From the impact assessment of the business- as-usual cylinder head life cycle scenario, a carbon footprint of 7,752 kg CO2 eq. was calculated. Implementing a circular strategy in the business-as-usual scenario, such as the Cast Iron Welding Services remanufacturing process, proved to have a carbon footprint reduction potential of 89.4%, reducing the total life cycle carbon footprint from 7,752 kg CO2 eq. to 824.4 kg CO2 eq. by avoiding the manufacturing of a new cylinder head hence keeping the resources in a circular loop. The large reduction potential is found in the manufacturing stage of the cylinder head. Assessing all direct and indirect emissions related to the manufacturing stage, a carbon footprint of 7,601 kg CO2 eq. per cylinder head is calculated including all manufacturing activities, cylinder head subcomponents, auxiliaries, and transportation scenarios. In addition, the total carbon footprint including direct and indirect emissions for the Cast Iron Welding Services remanufacturing life cycle stage was calculated yielding a carbon footprint of only 684 kg CO2 eq. per cylinder head not including the reduction from the avoided output to the technosphere (new cylinder head).

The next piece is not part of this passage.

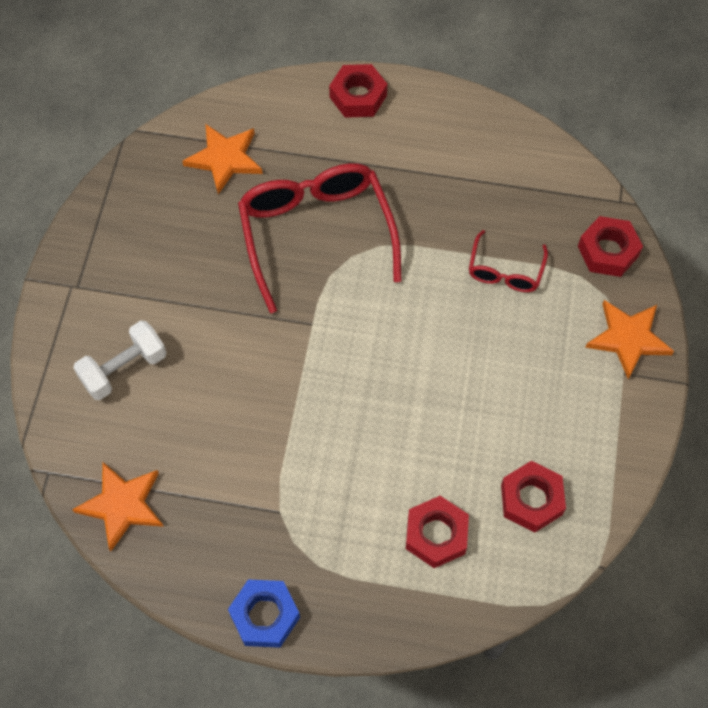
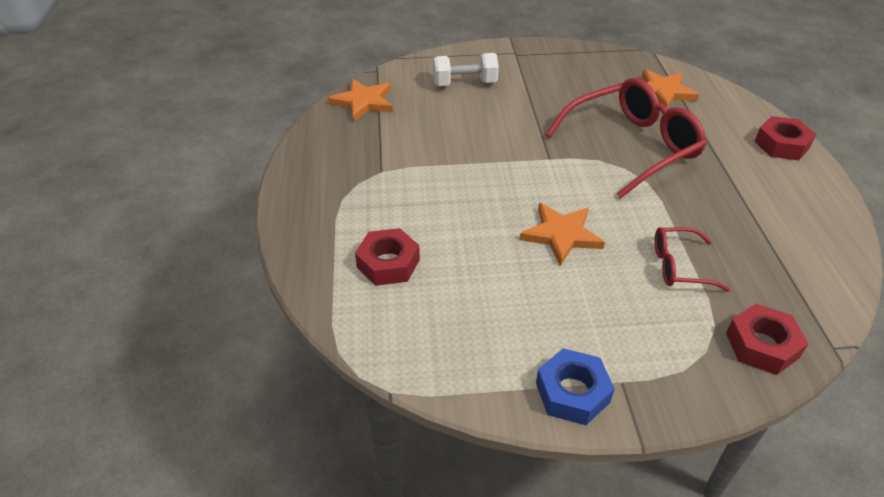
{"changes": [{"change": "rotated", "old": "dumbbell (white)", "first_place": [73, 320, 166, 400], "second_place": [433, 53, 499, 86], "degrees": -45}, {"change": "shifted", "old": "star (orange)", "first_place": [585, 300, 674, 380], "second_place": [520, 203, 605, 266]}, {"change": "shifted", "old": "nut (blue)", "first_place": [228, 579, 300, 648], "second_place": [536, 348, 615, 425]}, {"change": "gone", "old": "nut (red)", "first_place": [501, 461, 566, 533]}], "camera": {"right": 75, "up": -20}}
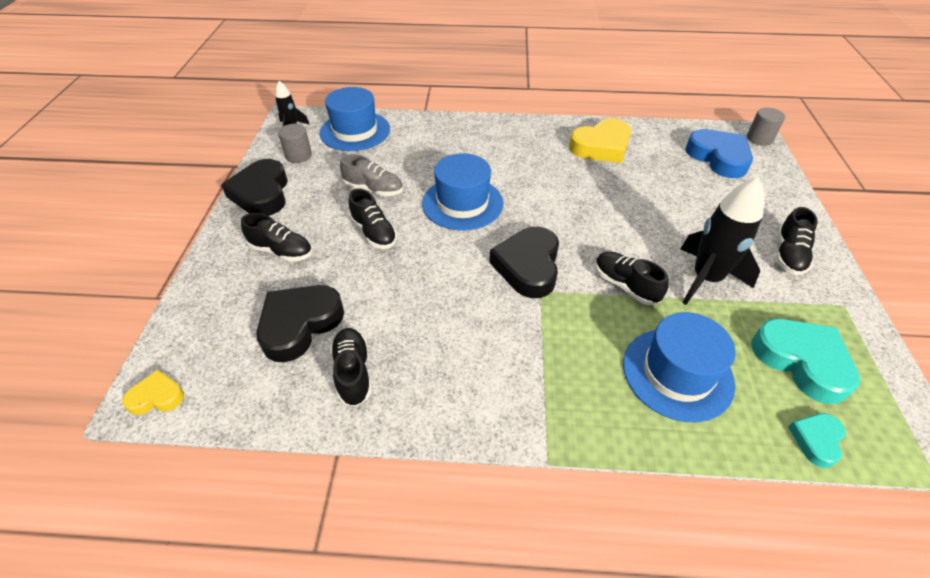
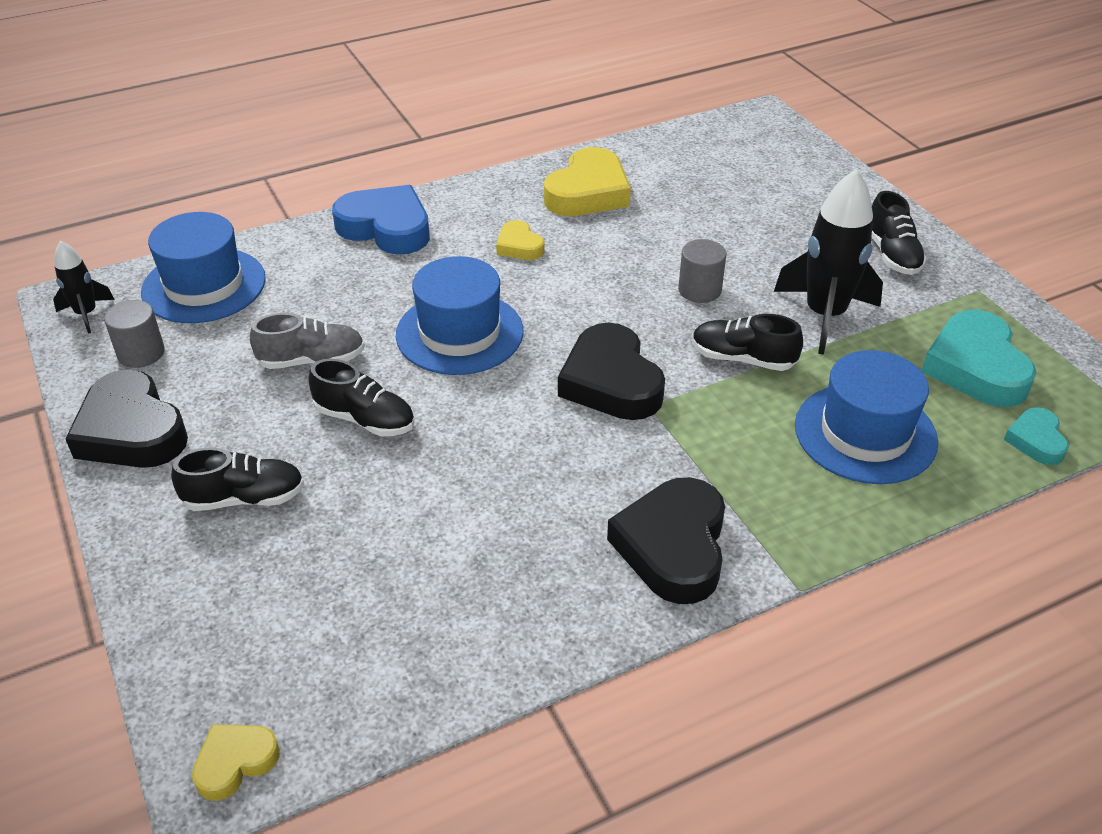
{"changes": [{"change": "shifted", "old": "heart (blue)", "first_place": [685, 129, 753, 178], "second_place": [332, 185, 430, 255]}, {"change": "new", "new": "heart (yellow)", "second_place": [496, 220, 544, 260]}, {"change": "shifted", "old": "heart (black)", "first_place": [256, 285, 344, 362], "second_place": [607, 477, 725, 604]}, {"change": "shifted", "old": "cylinder (grey)", "first_place": [747, 107, 785, 146], "second_place": [678, 239, 726, 303]}, {"change": "rotated", "old": "heart (turquoise)", "first_place": [751, 319, 860, 404], "second_place": [921, 310, 1037, 407], "degrees": -120}, {"change": "gone", "old": "shoe (black)", "first_place": [330, 328, 372, 407]}], "camera": {"right": -30, "up": -5}}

Comparing these two life cycle stages, with a remanufactured cylinder head substituting the manufacturing of a new one, it underlines the significant carbon footprint reduction potential from choosing a circular strategy such as remanufacturing even if the remanufacturing process is energy- or material intense.

To test the robustness of the model, five scenarios was chosen for sensitivity analysis altering specific parameters in the remanufacturing life cycle stage which was assumed to be potential variables. The five scenarios for the sensitivity analysis was as follows: 20% increase in electricity use, 20% decrease in electricity use, steel cast iron welding rods instead of nickel cast iron welding rods, remanufactured cylinder head lorry transportation to Italy instead of sea freight to Philippines, and a life cycle inventory modelling framework change to test modelling outcome robustness. The first sensitivity analysis assumed a theoretical 20% increase in the electricity usage for the remanufacturing process hence calculating a total carbon footprint reduction change from 89.4% to 89.0% or from 824.4 kg CO2 eq. to 850.0 kg CO2 eq. proving no sensitivity for any impact categories in the impact assessment model. The second sensitivity analysis assumed a theoretical 20% decrease in the electricity usage for the remanufacturing process hence calculating a total carbon footprint reduction change from 89.4% to 89.8% or from 824.4 kg CO2 eq. to 790.8 kg CO2 eq. proving no sensitivity for any impact categories in the impact assessment model. The third sensitivity analysis assumed the use of steel cast iron welding rods instead of nickel cast iron welding rods hence calculating a total carbon footprint reduction change from 89.4% to 94.1% or from 824.4 kg CO2 eq. to 729.6 kg CO2 eq. proving sensitivity for 5 out of 16 impact categories in the impact assessment model, but not for the carbon footprint impact indicator. The fourth sensitivity analysis assumed a theoretical change in the transportation scenario, transporting the cylinder head to Italy instead of the Philippines, hence calculating a total carbon footprint reduction change from 89.4% to 90.4% or from 824.4 kg CO2 eq. to 746.4 kg CO2 eq. proving no sensitivity for any impact categories in the impact assessment model. The last sensitivity analysis was made for testing the life cycle inventory modelling strength to evaluate if other types of modelling frameworks would alter the impact assessment outcome significantly hence calculating a total carbon footprint reduction change from 89.4% to 89.2% or from 824.4 kg CO2 eq. to 835.2 kg CO2 eq. proving no sensitivity for the carbon footprint impact category in the impact assessment model.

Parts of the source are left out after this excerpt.